BitsDevelopmentTeam / bits-server

Presence and logging daemon for BITS system.
GNU General Public License v3.0
5 stars 2 forks source link

Same origin policy for websockets breaks JS in external websites #24

Closed esseks closed 9 years ago

esseks commented 9 years ago

6c46d1f by @thypon removes same origin check for /ws endpoint.

The same origin policy prevents external websites from connecting to /ws. Non-browser code is not affected. Removing such a check has both pros and cons:

pros: malicious JS from external websites cannot forge requests. cons: external websites cannot access /ws for the legitimate purpose of displaying status updates.

At the moment the channel is read-only, so malicious JS would have no target, apart from a creative and not-that-effective DDoS via XSS. Anyway, punching a hole in security might result in a future issue if this is not taken into consideration in the future.

Currently, there are no in-browser JS applications using /ws, but there might be in the future.

Do we keep this?

thypon commented 9 years ago

Some Background:

The discussion could be: it's needed to break API compatibility for an unforseen future where other informations pass on that channel?

esseks commented 9 years ago

Tornado 4.0 is the current stable branch, Tornado 3.0 is no more supported AFAIK Our policy is to track the latest stable release and that's what happened. I acknowledge that the README was not up to date, but you were welcome to bring it on and/or report that as a bug as well. On the contrary, setup.py install script contains no hard reference to Tornado 3.0. But anyway that's not the point.

The fact that SOP was not enforced prior to the update was a bug and the current behaviour is what I expect. Currently we don't break any application I am aware of, but I understand that accessing /ws from other hosts could have a legitimate use.

thypon commented 9 years ago

Not enforcing SOP (or server side enforcing) was in the design document and was one of the reason why we choose Websocket instead of a most common long lived HTTP Request or an HTTP chunked request. Changing that behaviour because "we are using an updated library that claims to be secure" is unacceptable (for me).

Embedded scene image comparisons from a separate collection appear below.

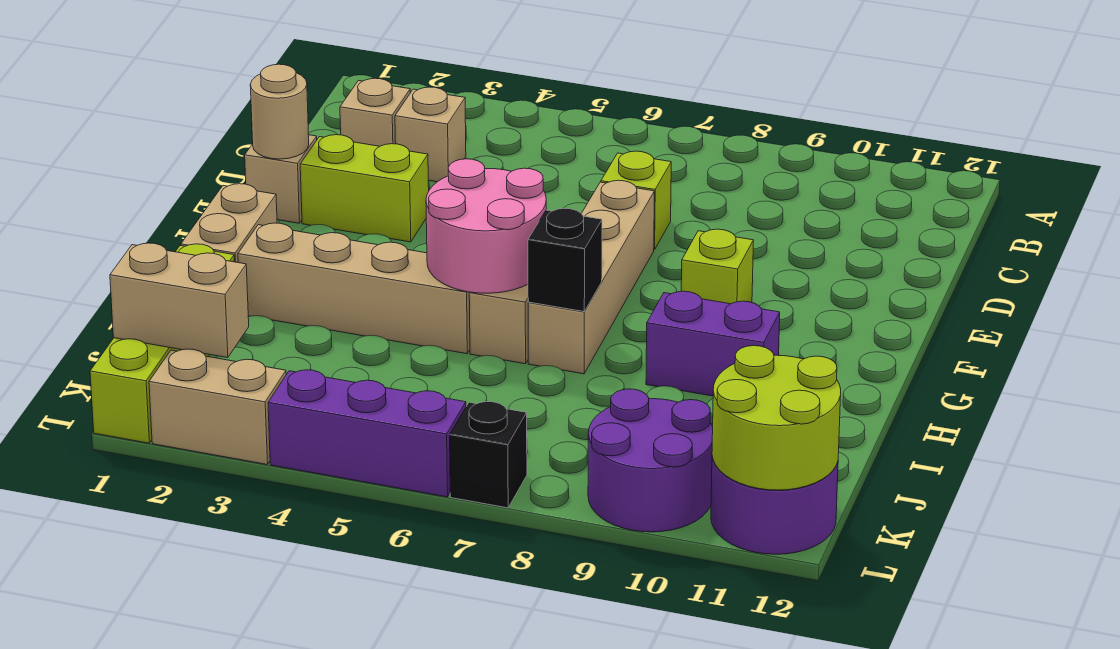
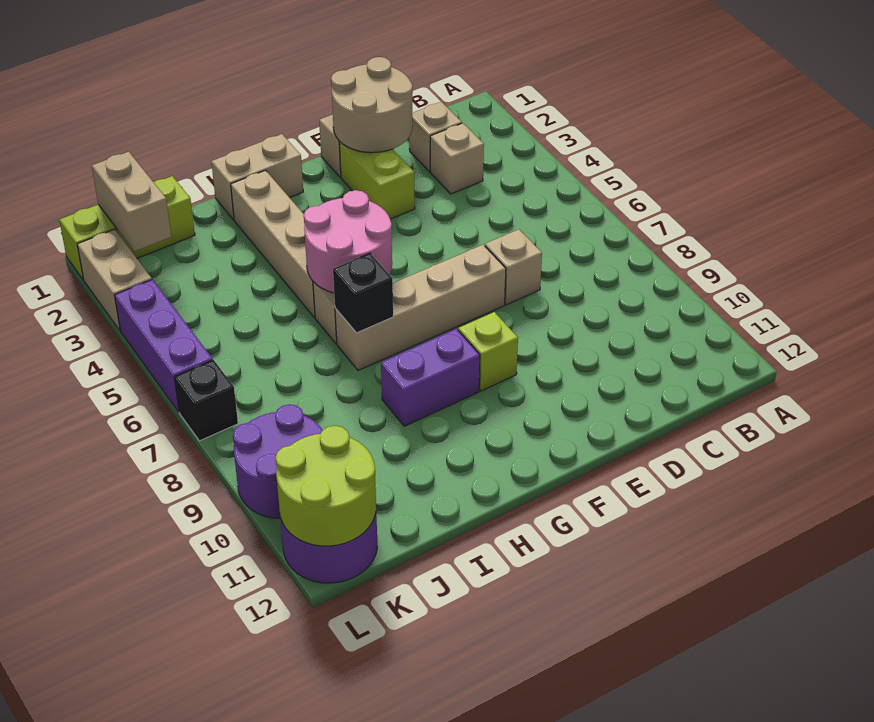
lime brick D7 level 1 -> tan brick D7 level 1
tan round brick E1 level 2 -> tan round brick D1:E2 level 2
purple brick H9:H10 level 1 -> purple brick G9:H9 level 1
lime brick I1:L1 level 1 -> lime brick J1:L1 level 1

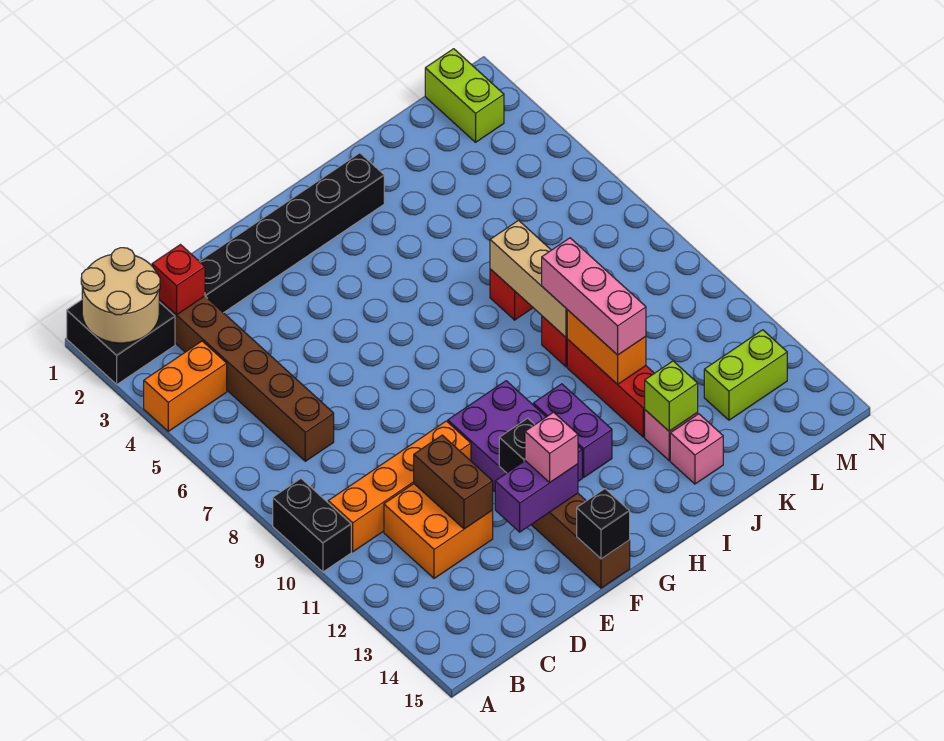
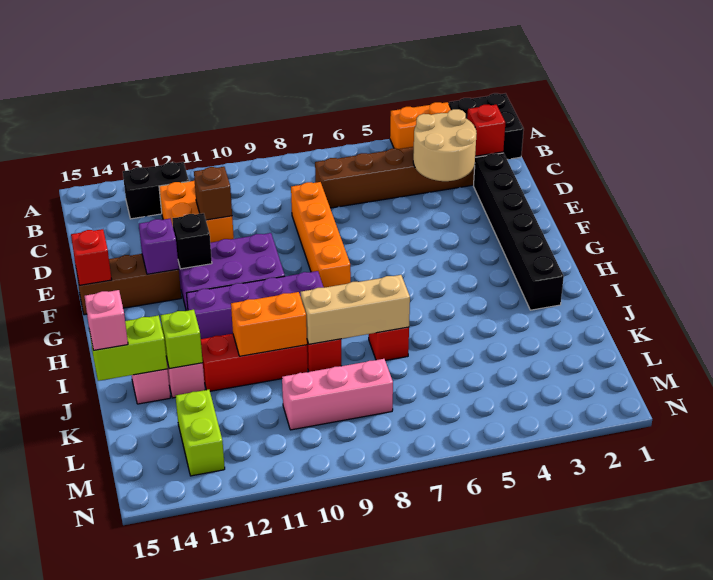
tan round brick A1:B2 level 2 -> tan round brick C3:D4 level 2
orange brick A4:B4 level 1 -> orange brick A3:A4 level 1
black brick A9:A10 level 1 -> black brick B12:B13 level 1
orange brick B10:E10 level 1 -> orange brick D8:G8 level 1
brown brick D11:D12 level 2 -> brown brick D11 level 2
purple brick E13:F13 level 2 -> purple brick F13 level 2
pink brick F13 level 3 -> pink brick J15 level 3
black brick F15 level 2 -> red brick F15 level 2
purple brick H11:H12 level 1 -> purple brick H9:H12 level 1
pink brick J9:J11 level 3 -> pink brick L8:L10 level 1
lime brick M1:M2 level 1 -> lime brick J14:J15 level 2

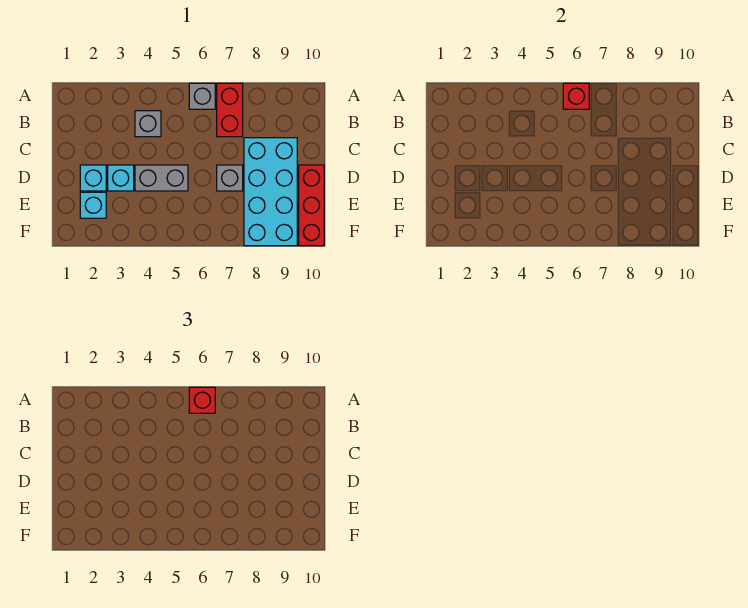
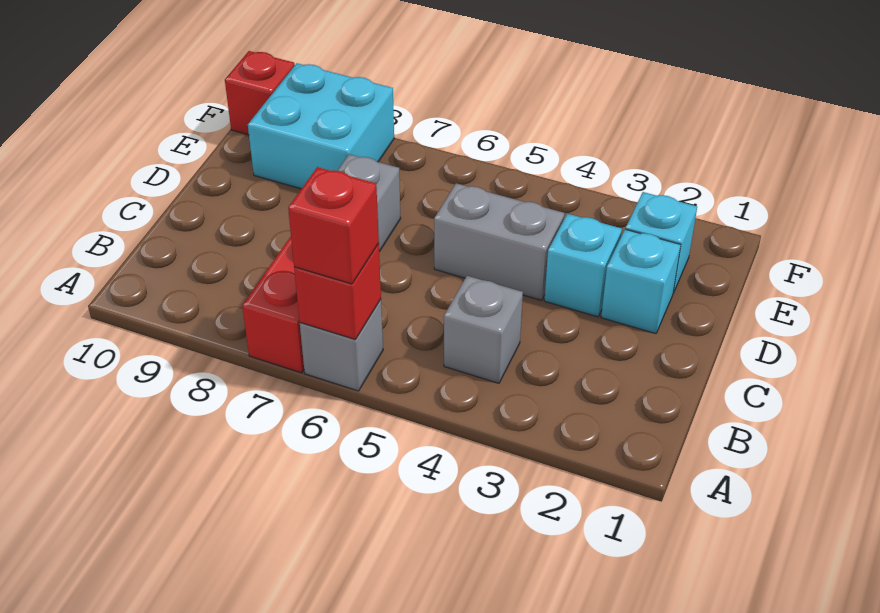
cyan brick C8:F9 level 1 -> cyan brick E8:F9 level 1
red brick D10:F10 level 1 -> red brick F10 level 1

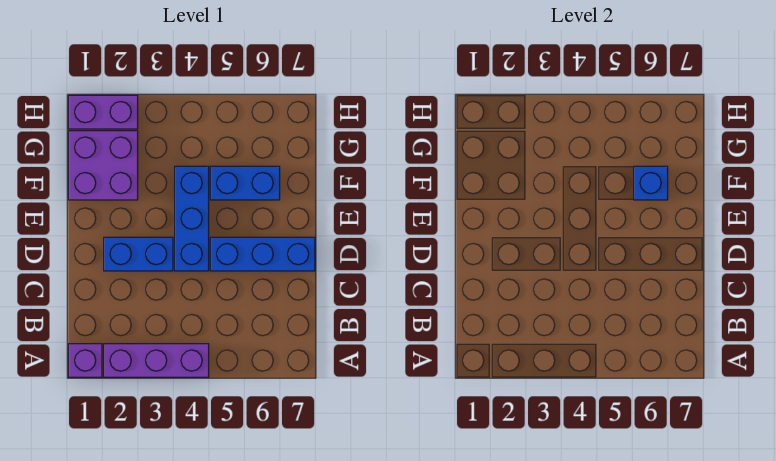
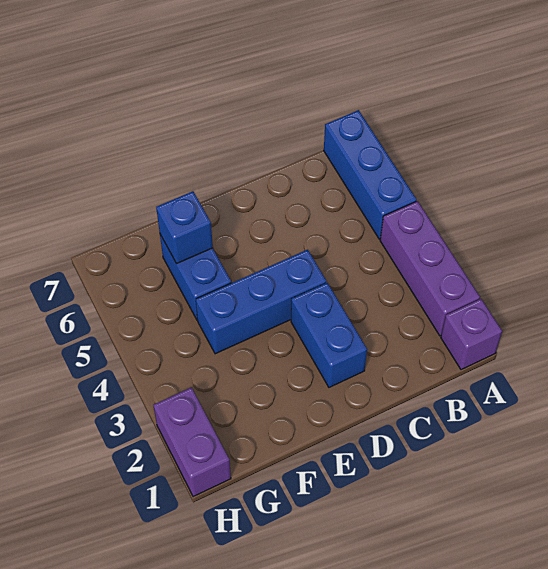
blue brick D5:D7 level 1 -> blue brick A5:A7 level 1
purple brick F1:G2 level 1 -> none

Now explain, why not using HTTP chunked removing Websocket; it's more secure, It's supported in IE>7. What's the drawback (apart going against design document without discussion)?

What you propose is not about security: it's about a semantic bug, introduced by using a new library major release w/o doing regression tests, and a future security enchancement. What i fixed was a bug which we don't have to discuss on.

If we want to discuss about security enchancement we open a new issue about the probably added security enforcing SOP. Meanwhile we have to close this semantic bug, giving the opportunity to clients to use the no SOP feature.

I'll repeat, this is a bugfix

thypon commented 9 years ago

I removed Security tag because discussing about security is discussing about protecting something from someone. What you propose is protecting null from someone. With the actual pushing protocol there is nothing to protect.

esseks commented 9 years ago

All in all I guess there is no downside in having that change now. I deployed it to the server. Closing.